# Fine Tune T5 Model for Question Answering

In [1]:
# Please install other necessary imports needed

# Import the necessary libraries
import nltk
from datasets import load_dataset
import evaluate
import numpy as np
from transformers import T5Tokenizer, DataCollatorForSeq2Seq
from transformers import T5ForConditionalGeneration, Seq2SeqTrainingArguments, Seq2SeqTrainer 
#Sequence to Sequence is inherited from TrainingArguments. 
#It is specifically tailored for models that deals with tasks like summarization, translation, or question answering with text generation.

from datasets.dataset_dict import DatasetDict
from datasets import Dataset
import datasets

  from .autonotebook import tqdm as notebook_tqdm


Step 1: Prepare the Dataset

Dataset is from https://huggingface.co/datasets/Aashi/All_About_Apple_Devices


In [2]:
# Load the dataset
dataset = load_dataset("Aashi/All_About_Apple_Devices", data_files={"train": "QandA.csv"})
dataset = dataset["train"].train_test_split(test_size=0.3) #training split is 7:3

# Data Cleaning
# Missing values (None) are found in the 'Answer' column
# Missing values (None) replaced with a specific string
train_dataset = dataset["train"].to_pandas()
train_dataset.loc[train_dataset['Answer'].isna(), 'Answer'] = 'No question asked. Please provide more information.'
test_dataset = dataset["test"].to_pandas()

train_dataset = Dataset.from_dict(train_dataset)
test_dataset = Dataset.from_dict(test_dataset)
df = datasets.DatasetDict({"train":train_dataset,"test":test_dataset})


Step 2: Choose the model variant

In [3]:
# Load the tokenizer, model, and data collator
# Model used is t5-small. Given the number of rows/ parameters in the dataset, the small variant should be sufficient.
tokenizer = T5Tokenizer.from_pretrained('t5-small')
model = T5ForConditionalGeneration.from_pretrained('t5-small')
data_collator = DataCollatorForSeq2Seq(tokenizer=tokenizer, model=model)

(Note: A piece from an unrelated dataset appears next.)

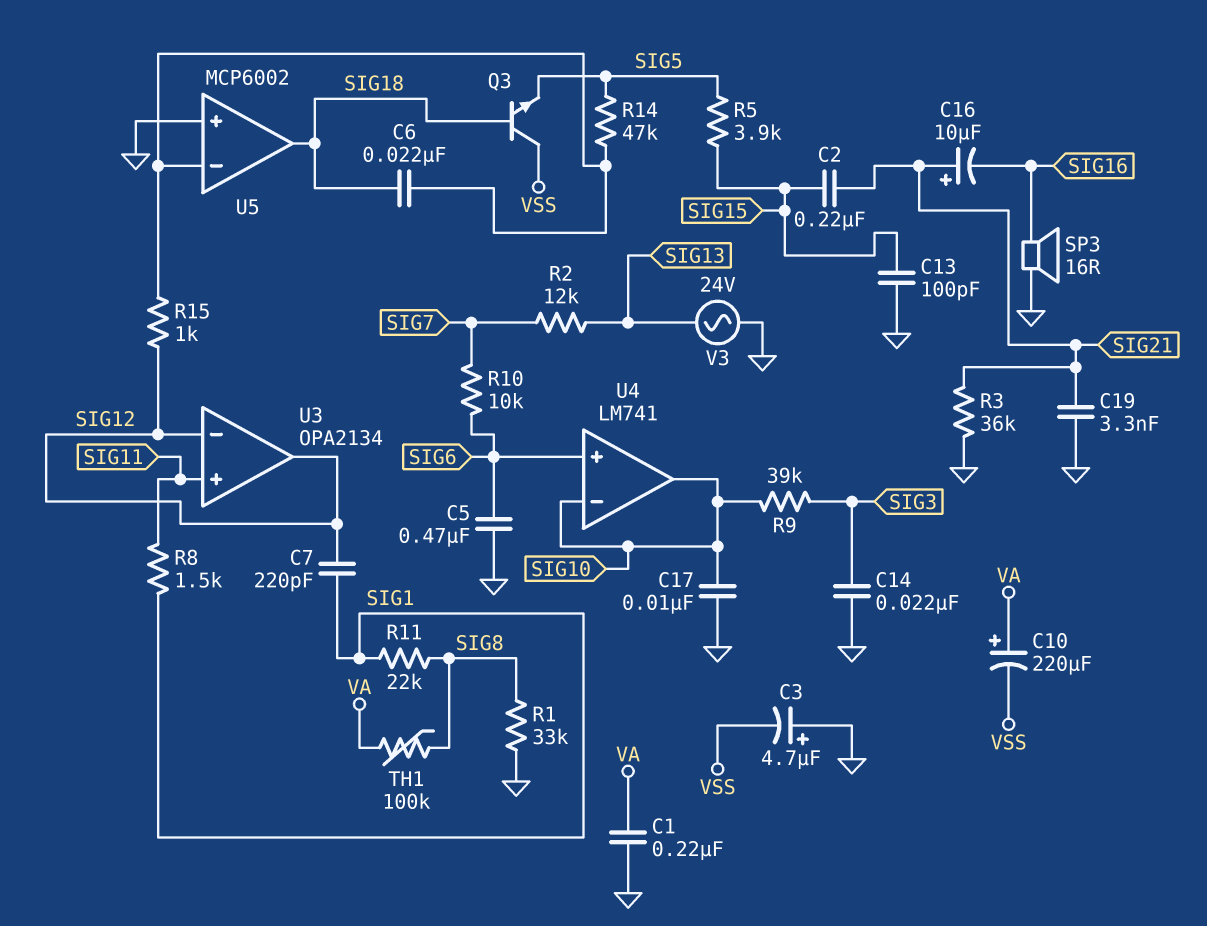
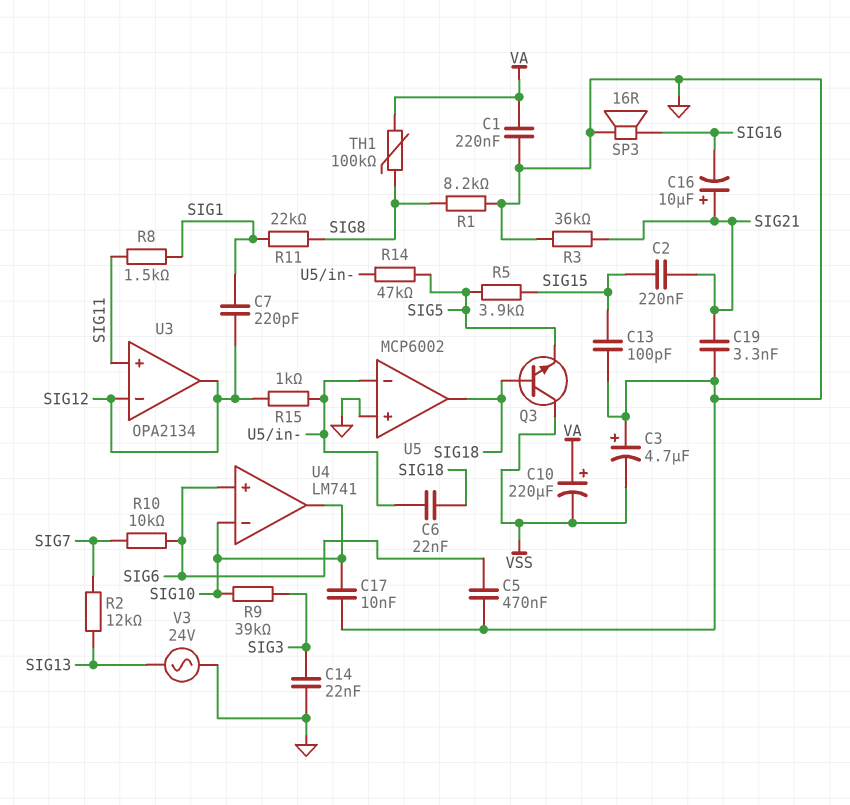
R1: 33k (GND, SIG8) -> 8.2k (GND, SIG8)

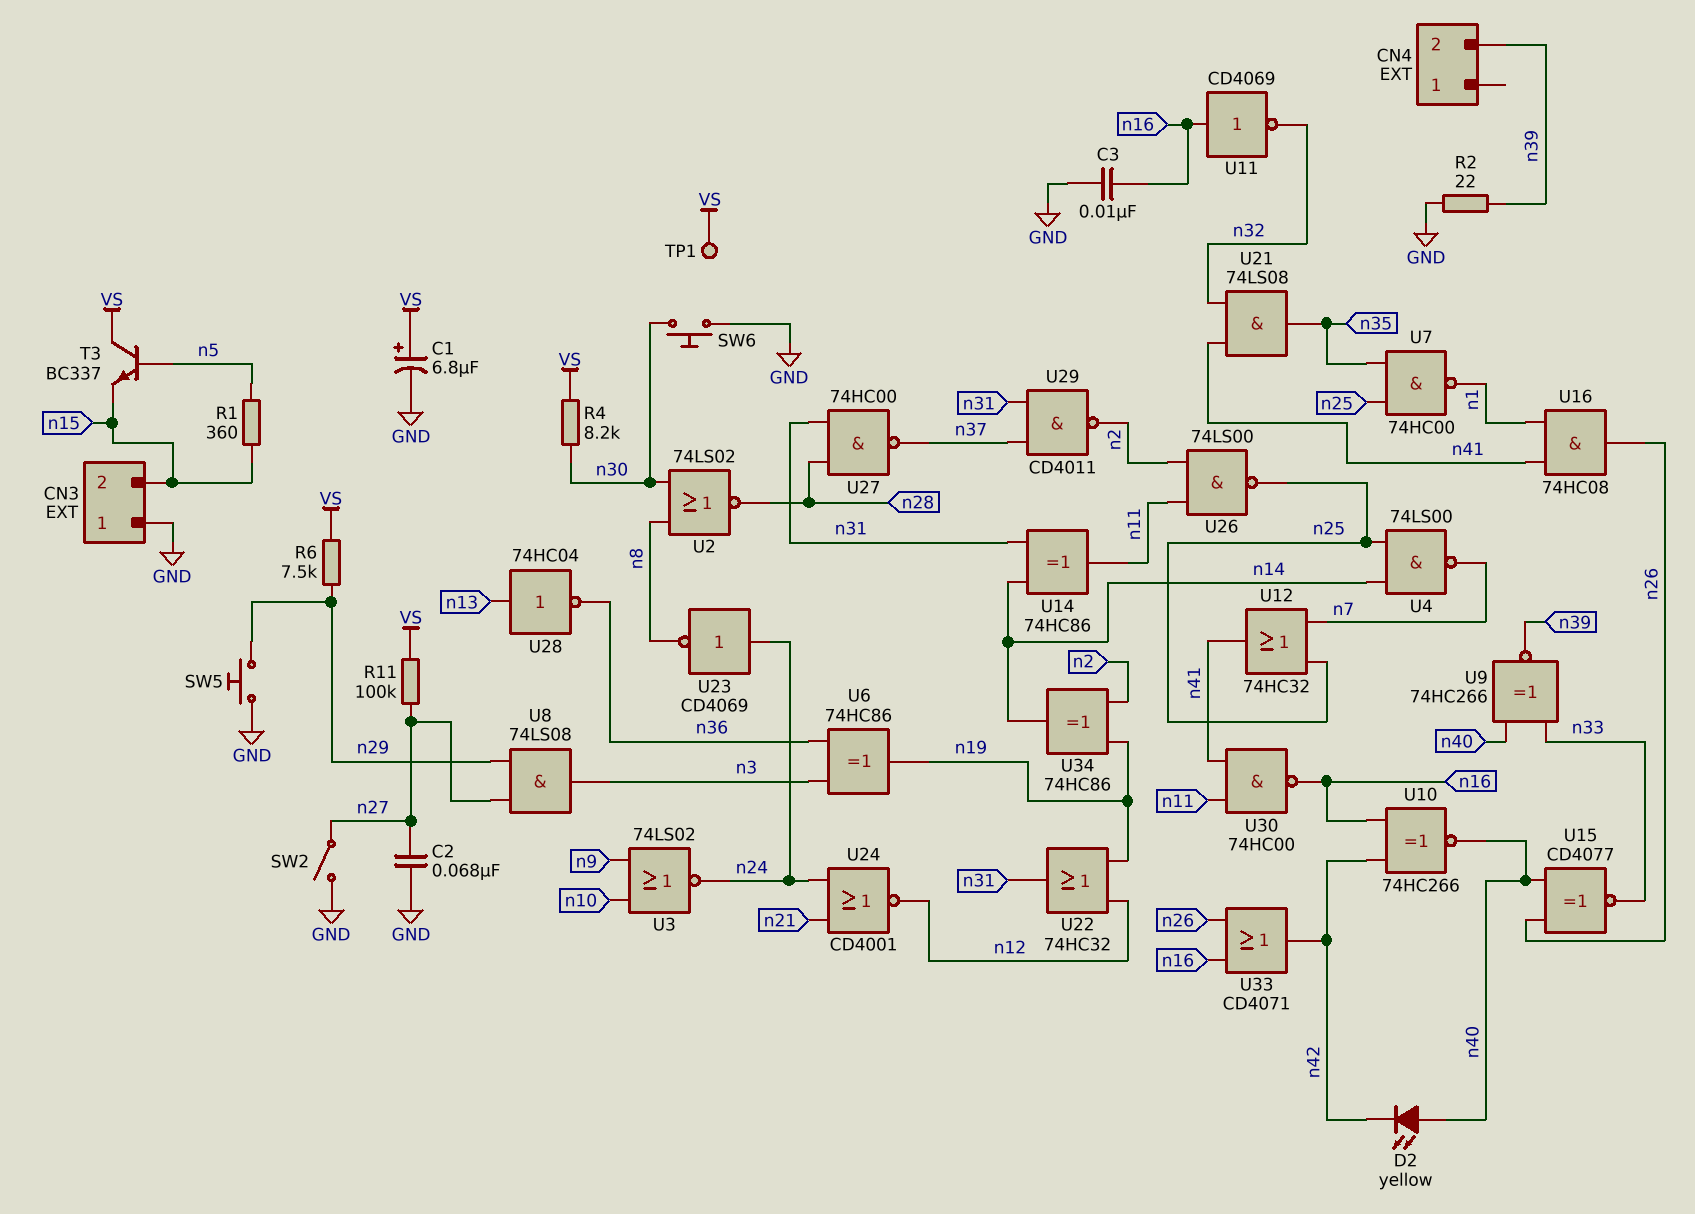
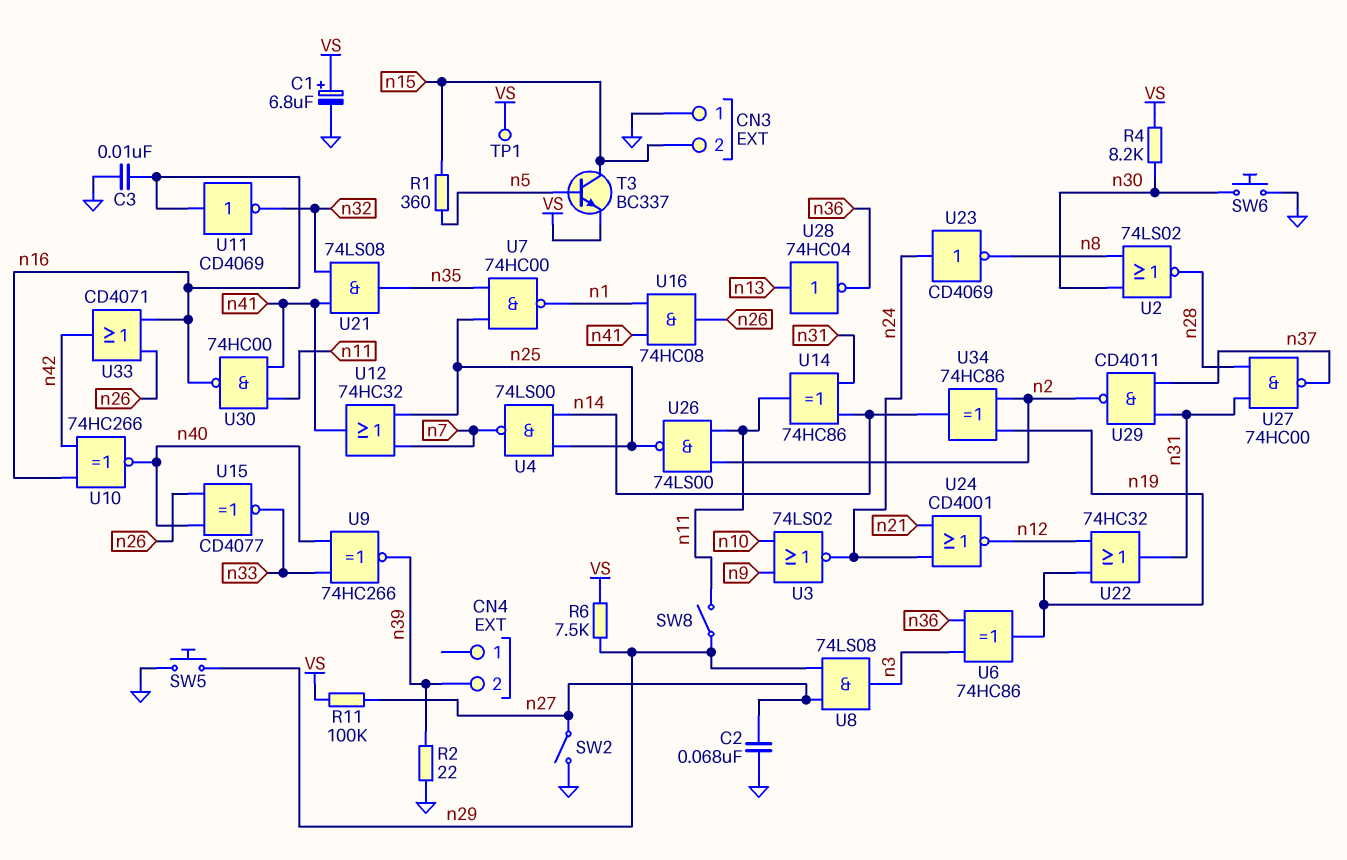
D2: LED yellow (A n40, K n42) -> none
SW8: none -> switch (n11, n29)
T3: NPN BC337 (B n5, C VS, E n15) -> NPN BC337 (B n5, C n15, E VS)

You are using the default legacy behaviour of the <class 'transformers.models.t5.tokenization_t5.T5Tokenizer'>. This is expected, and simply means that the `legacy` (previous) behavior will be used so nothing changes for you. If you want to use the new behaviour, set `legacy=False`. This should only be set if you understand what it means, and thoroughly read the reason why this was added as explained in https://github.com/huggingface/transformers/pull/24565
Special tokens have been added in the vocabulary, make sure the associated word embeddings are fine-tuned or trained.


Step 3: Fine-tuning

In [4]:
# We prefix our tasks with "answer the question"
prefix = "question: "

# Define our preprocessing function
def preprocess_function(examples):
    """Add prefix to the sentences, tokenize the text, and set the labels"""
    # The "inputs" are the tokenized answer:
    inputs = [prefix + doc for doc in examples["Question"]]
    model_inputs = tokenizer(inputs, max_length=128, truncation=True)
    
    # The "labels" are the tokenized outputs:
    labels = tokenizer(text_target=examples["Answer"], max_length=512, truncation=True)
    model_inputs["labels"] = labels["input_ids"]
    return model_inputs

# Map the preprocessing function across our dataset
tokenized_dataset = df.map(preprocess_function, batched=True)

Map: 100%|██████████| 703/703 [00:00<00:00, 5834.18 examples/s]
Map: 100%|██████████| 302/302 [00:00<00:00, 5876.26 examples/s]


In [5]:
# Set up Rouge score for evaluation
# Rouge Score is used as evaluation for each checkpoint
nltk.download("punkt", quiet=True)
metric = evaluate.load("rouge")

def compute_metrics(eval_preds):
    preds, labels = eval_preds

    # decode preds and labels
    labels = np.where(labels != -100, labels, tokenizer.pad_token_id)
    decoded_preds = tokenizer.batch_decode(preds, skip_special_tokens=True)
    decoded_labels = tokenizer.batch_decode(labels, skip_special_tokens=True)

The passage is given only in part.